German Social Democrat Vice Chancellor Gabriel visits the town of Heidenau that saw violent clashes between right wing anti-asylum demonstrators and the police over the past three days. It is not his first trip to a refugee crisis hotspot in Germany.
His boss and 'grand coalition' partner, conservative Chancellor Ms. Merkel, remains silent until mid Monday and has never visited an asylum seekers center or a refugee residence.
When the official government speaker finally tells the press, Ms. Merkel finds the violence 'disgraceful' and 'not acceptable', the wire services proclaim she made a statement.
On Monday afternoon, she finally appears on TV at a press conference with French Prime Minister Hollande.
This is very much the MO of the current German chancellor, and it has earned her her very own Twitter hashtag #MerkelSchweigt (Merkel is silent).
Internationally well respected, liked my the majority of Germans - according to polls - her style can framed in any way you like. Thoughtful or hesitant, uninspiring or down to earth, soothing or unresponsive, a speaker without empathy or a realist with the right priorities.
To the blogster, it seems this makes her somewhat of a mirror, even to the media, who were supposed to not be easily dazzled.
It was a bit of a surprise to the blogster to find out that even most Germans do not have a good grasp of who their head of government is. They know that she grew up in what was then East Germany after her family moved there from West Germany. She became a member of the socialist youth organization, studied physics and received a PhD in physics, and ended up in the conservative Christian Democratic Party after the fall of the Berlin Wall.
Her Stasi file is sealed for a few more decades, and there have been persistent rumors that she, like many East Germans, was a confidential informant of the Stasi. She was mentored by then conservative chancellor Kohl and ended up leading the country since 2005.
In authoritarian countries, keeping your opinions to yourself and being able to follow the party line are well established mechanisms to stay out of trouble, but how much of her way of governing does this explain?
Despite appearances to the contrary and exceptions to the rule, Germany's top politicians generally do not find quirks and flaws laid out in public as easily as leaders of other nations.
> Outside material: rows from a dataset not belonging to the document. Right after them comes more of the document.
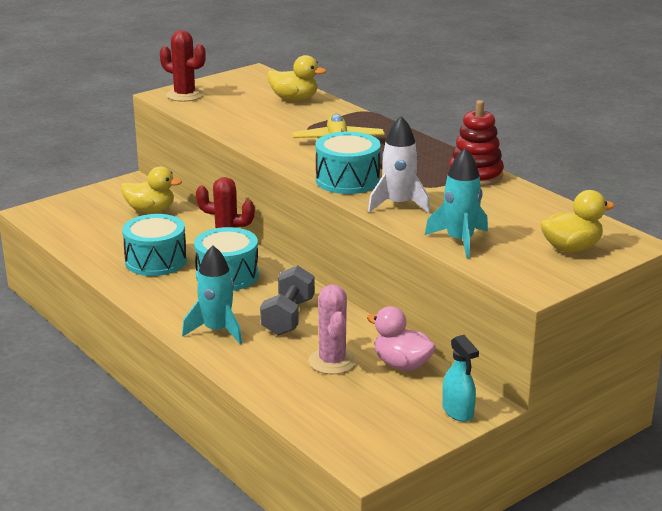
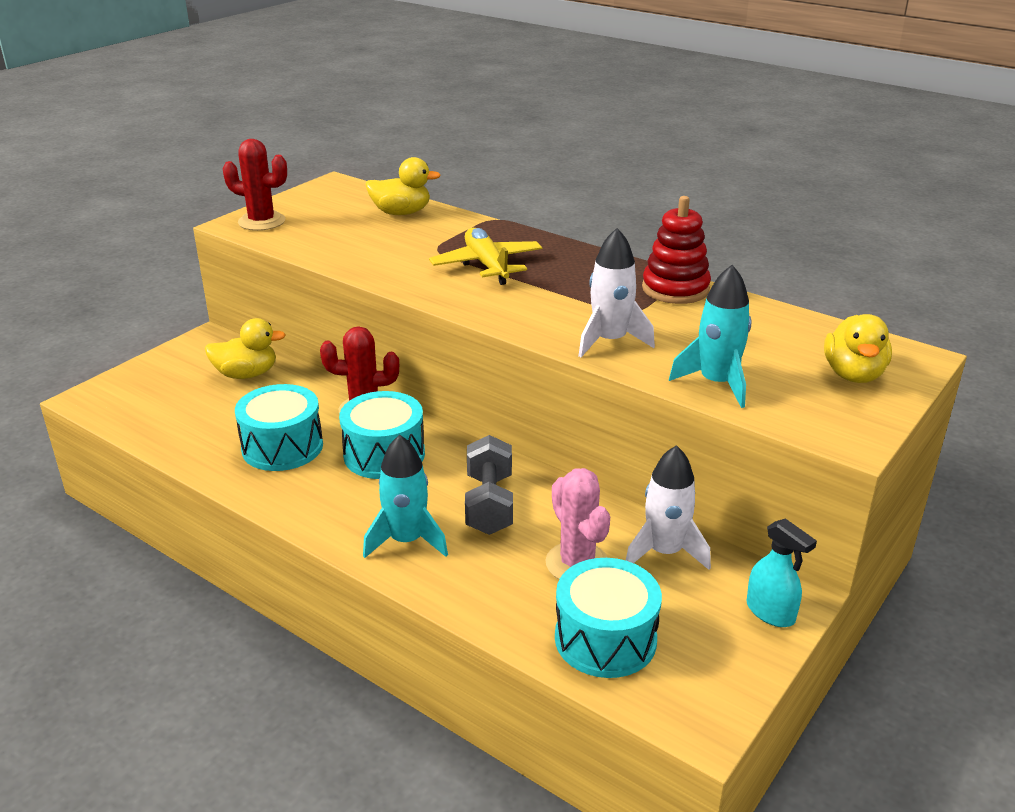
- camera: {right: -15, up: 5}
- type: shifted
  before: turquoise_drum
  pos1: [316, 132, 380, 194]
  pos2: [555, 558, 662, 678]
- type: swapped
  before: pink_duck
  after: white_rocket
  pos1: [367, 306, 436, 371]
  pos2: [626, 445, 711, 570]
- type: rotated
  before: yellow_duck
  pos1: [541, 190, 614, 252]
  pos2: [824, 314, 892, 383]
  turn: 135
Only years after someone has retired for good, will scenes of anger and pettiness enter the narrative to a substantial extent, for example, lurid stories of a former interior secretary flinging files at office aides or the timing, down to every jealous last second, of a speech by a foreign secretary.
So, from afar, we can only go by reactions to other high profile events. When nothing can go wrong, Ms. Merkel is as quick as anybody.
When the Germanwings plane was crashed into an alpine mountain side by a deranged co-pilot earlier this year, Ms. Merkel was at the crash site within a day.